Look for a hidden treasure across the river from Marietta, Ohio along the banks of the Ohio River. Here a Victorian plantation mansion from nearly two hundred years ago seems to watch over the river between Williamstown and Parkersburg, WV.
Even before Henderson Hall came into being, the Henderson family played a vital role in the Ohio River Valley. Vice-President Aaron Burr and Harman Blennerhassett thought that perhaps the Henderson brothers would help in their attempt to set up a separate nation west of the Alleghenies. Hendersons would not be coerced, called their father’s friend President Thomas Jefferson, and testified in the Burr-Blennerhassett trail in 1807.
Henderson Hall was built shortly thereafter in 1835 by George Washington Henderson and Elizabeth Ann Tomlinson Henderson, grand-daughter of original claimant of Williamstown. This merger of estates encompassed 2600 acres on the eastern bank of the Ohio River. It seemed that everything they touched turned to gold, from the land they purchased, to breeding fine horses, to owners of an oil field boom.
Walking to the house, one of the three Indian mounds on the property is clearly visible. Dating back 2,000 years, Adena mounds appear in several places in the Ohio Valley. Inside the mounds were found skeletal remains and artifacts.
Even though the Henderson family supported the efforts of the Union during the Civil War, they did themselves keep thirty slaves. Some of those slaves actually left through the Underground Railroad, which the Henderson family supported, in Marietta, Ohio.
This well preserved Victorian plantation propels visitors into the past with twenty-nine rooms to explore. All the rooms overflow with memorabilia from the 18th century to the present. It seems the Hendersons kept everything. 250 years of letters and diaries were found in the home – what treasures! Even more impressive is the trail of famous historic figures, who visited frequently.
In the front parlor with its gold leaf wallpaper, pictures of Elizabeth and George hang over the mantle of the fireplace. In the picture she wore a hair broach, which was considered mourning jewelry. Having twelve children during their lifetime, six of them died before the age of ten. Elizabeth took a lock of hair from each of those six children to weave into an intricate pattern for her broach, which she always wore. The broach remains on display today in their small museum.

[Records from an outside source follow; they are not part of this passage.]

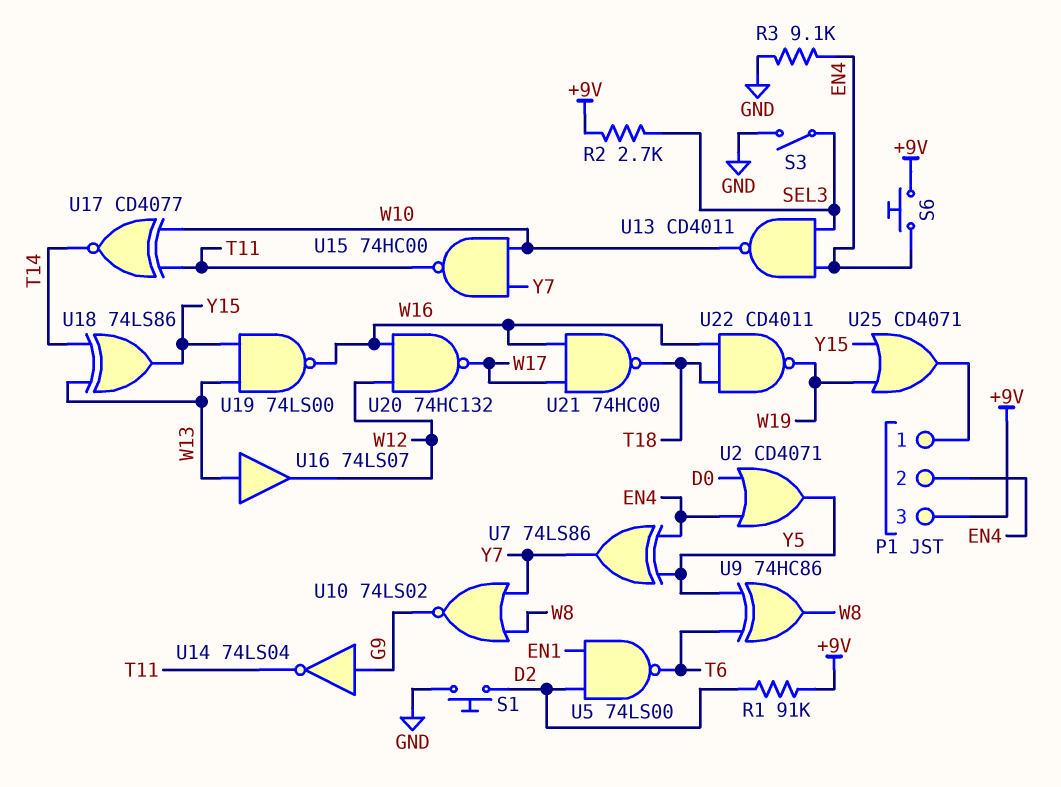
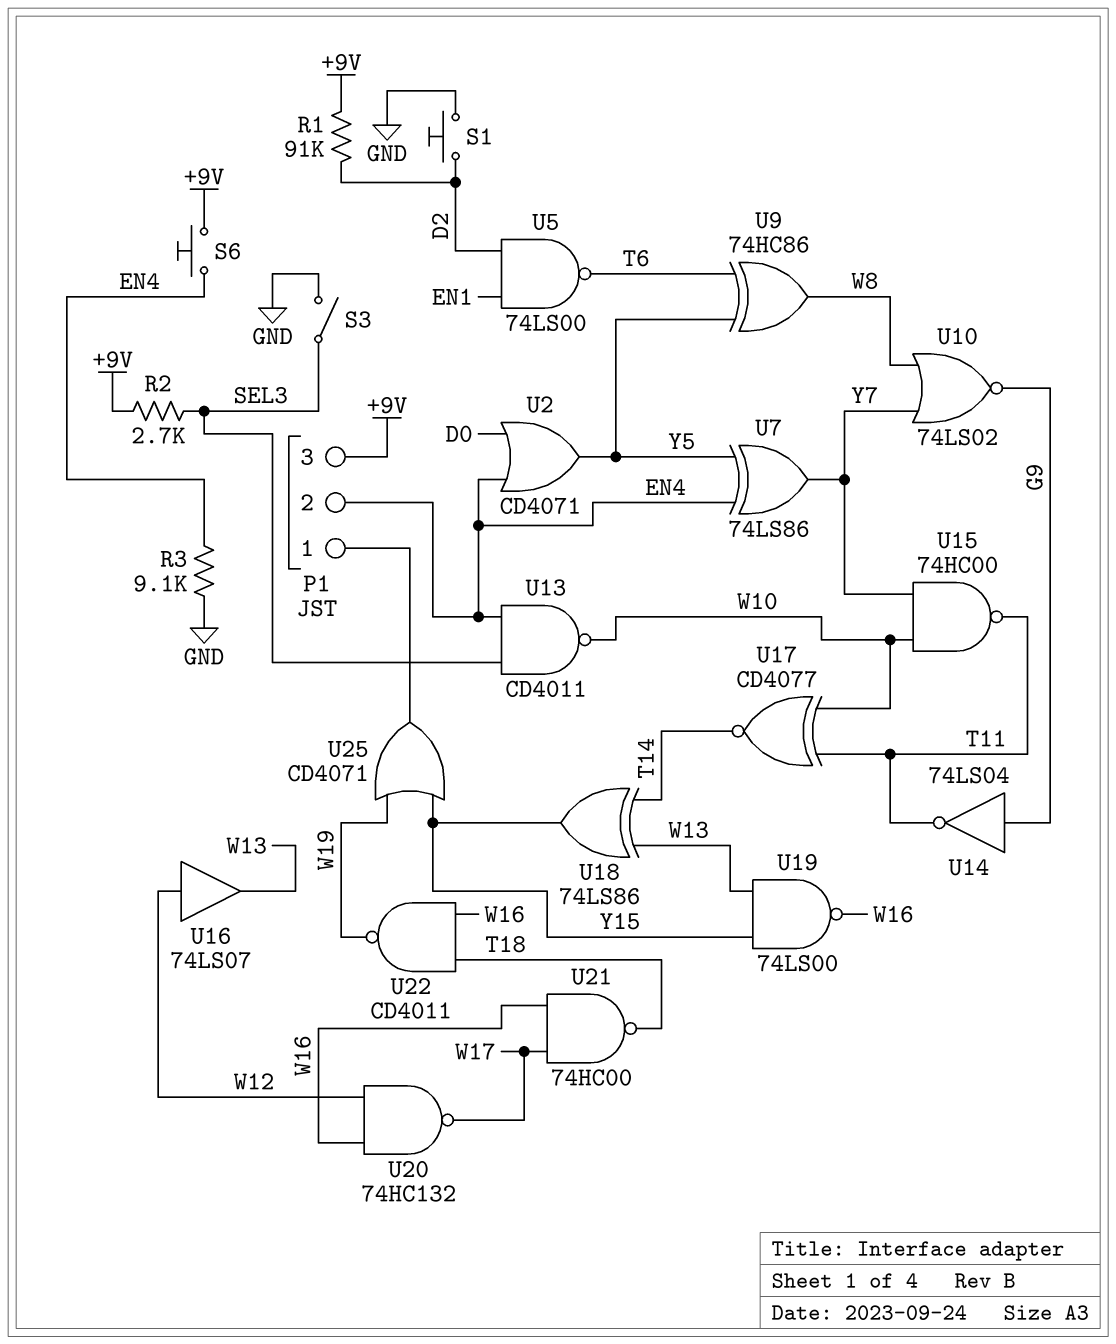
U16: buffer 74LS07 (in W13, out W12) -> buffer 74LS07 (in W12, out W13)

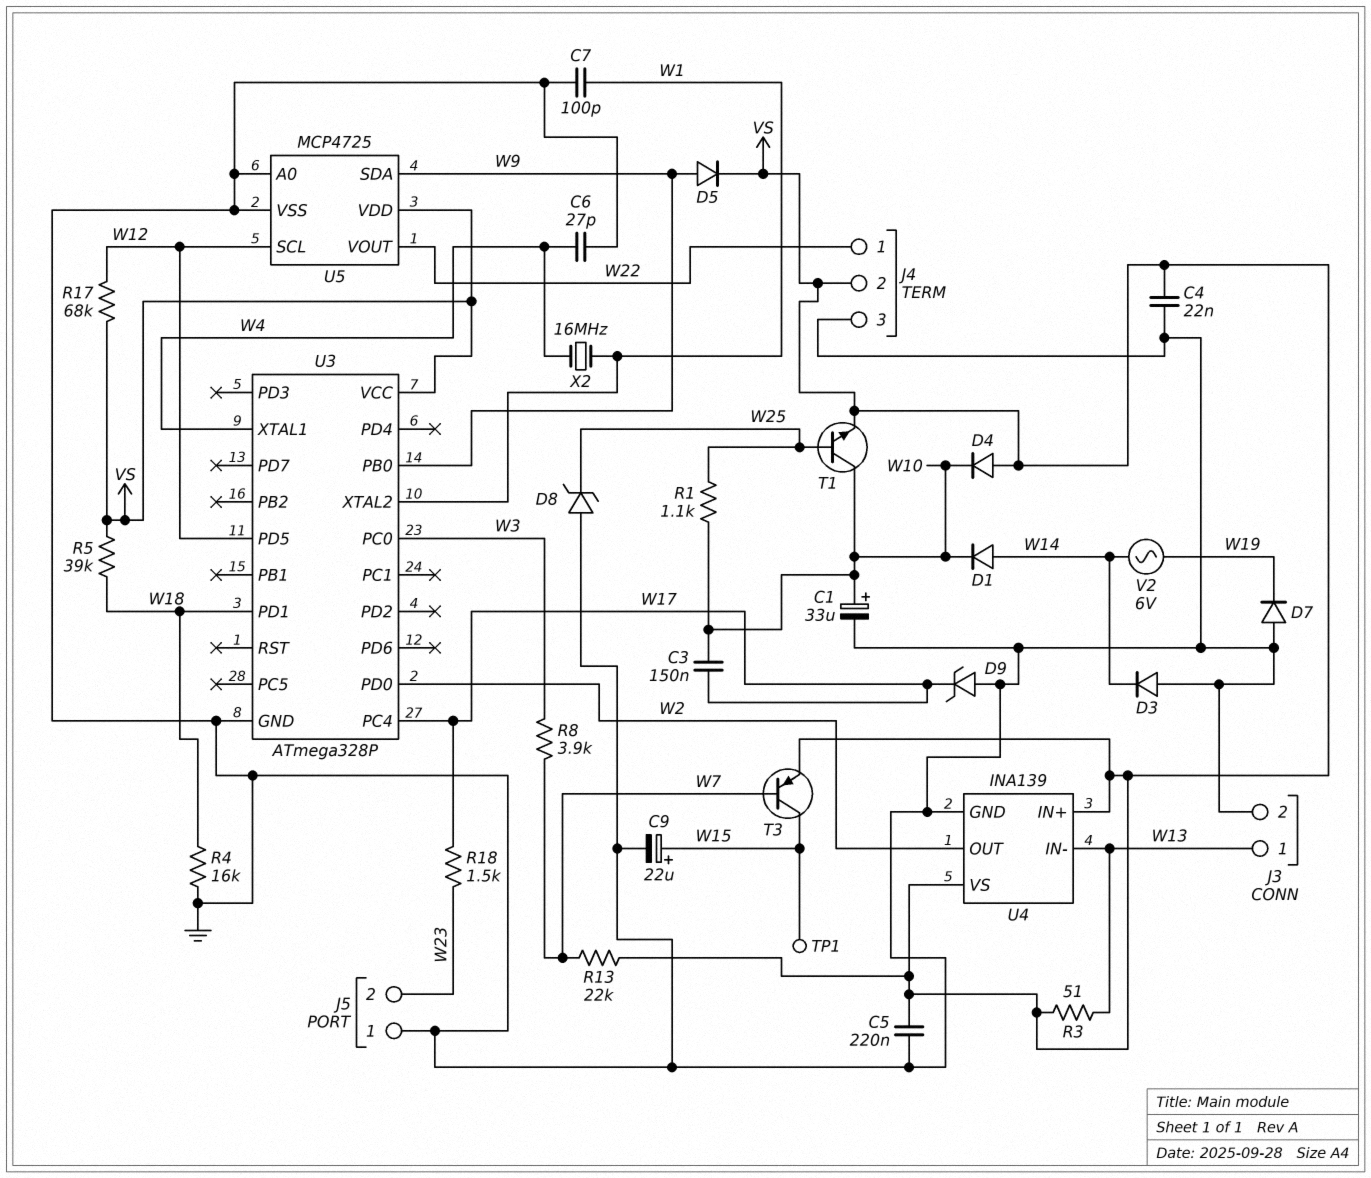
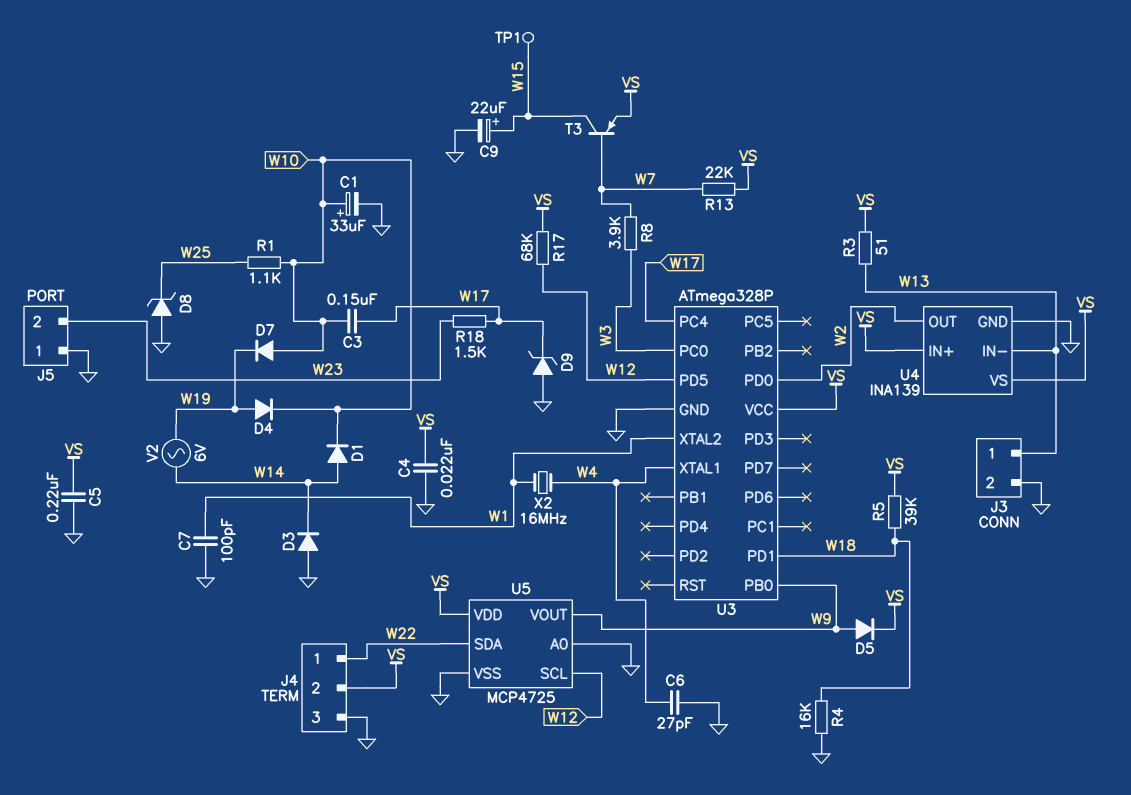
D4: diode (A VS, K W10) -> diode (A W19, K W10)
D7: diode (A GND, K W19) -> diode (A W10, K W19)
T1: NPN (B W25, C W10, E VS) -> none
U5 pin SDA: W9 -> W22
U5 pin VOUT: W22 -> W9

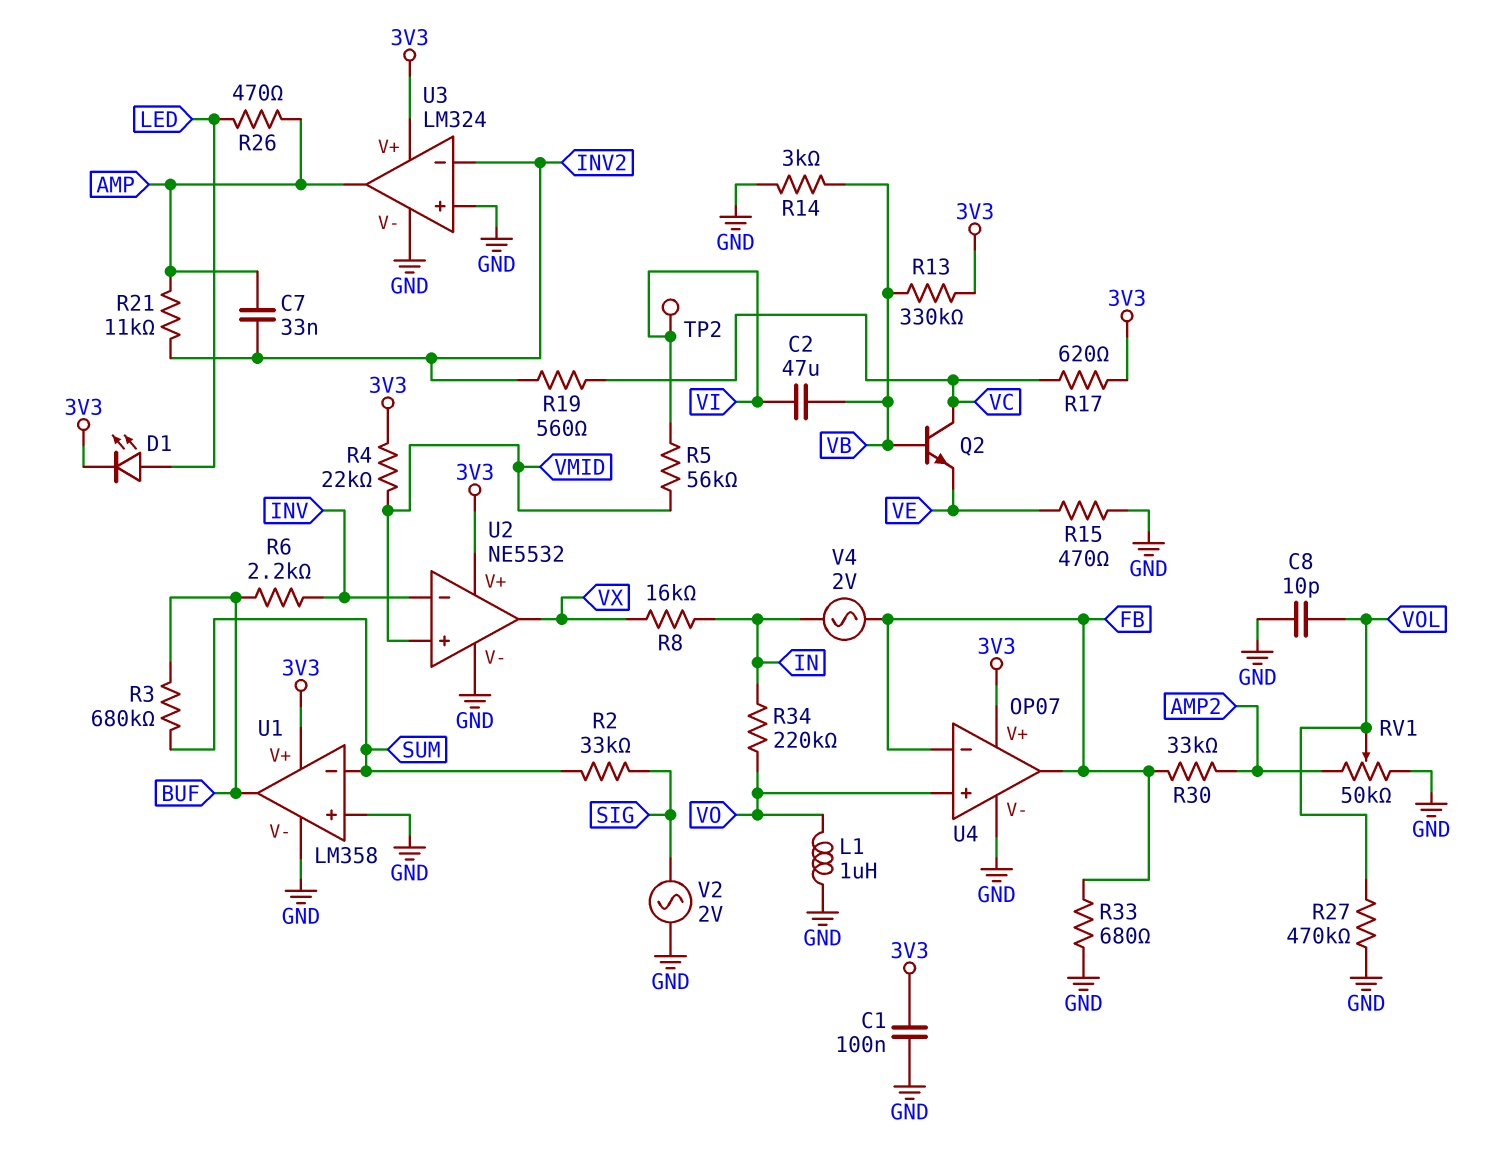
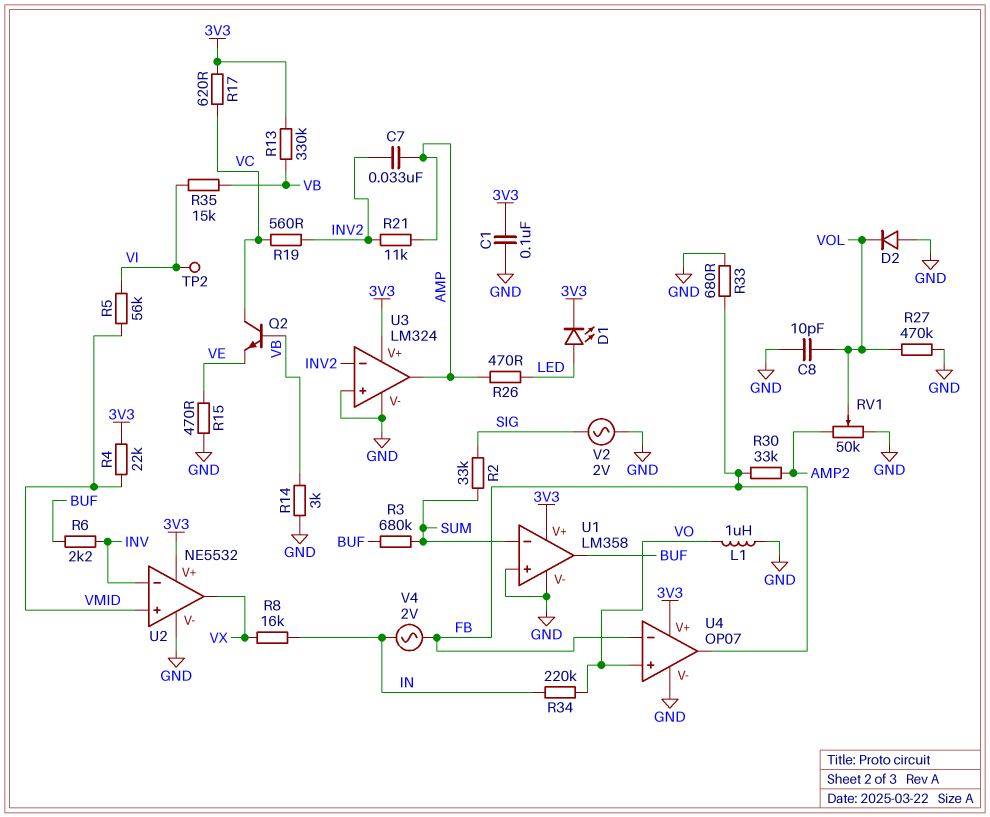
C2: 47uF (VB, VI) -> none
D2: none -> diode (A GND, K VOL)
R35: none -> 15k (VB, VI)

Collections from these 19th century hoarders give visitors a chance to see the changes made in many areas of life. The overwhelming amount of treasures saved, ranges from toys to wedding gowns to beautiful dining room settings. A winding staircase curves up to the third floor ballroom, making the mind wonder how those ladies managed these steep stairs in their flowing gowns.
The 1836 kitchen holds household cooking utensils and crockery dating back a couple centuries. This was part of the original smaller house before the 1859 impressive addition. Many of the rusted kitchen utensils can be found stored in the basement today.
When the last family member died in 2007, the historic house was deeded to the Board of West Virginia Oil & Gas Museum. Today they keep the place in repair and have great guides to share the Henderson story.
The earliest school in the area was here behind Henderson Hall in 1836. Note the teacher’s desk with candle and switch – for pointing and for correcting. Several old books from that time period have been placed on the students’ desk along with slates to practice writing and mathematics. Original equipment includes: slates, blackboards, and seats. What a thrill to gently touch the slates, which were used by youngsters from the 1800’s.
The Carriage House contains different buggies. Among them is the actual buggy used by the original founders, George and Elizabeth, on their honeymoon to Niagara Falls.
Henderson Hall overflows with treasures too numerous to mention. Hopefully you have now received a taste of history that will whet your appetite for more. Johnny Chapman, John James Audubon, and Stephen Foster always enjoyed their visits here. Shouldn’t you?
Henderson Hall Plantation is just a few miles off I-77 at the Williamstown, WV exit. Follow Route 14 South, then turn right on Old River Road. Summer hours are noon- 5 p.m. daily.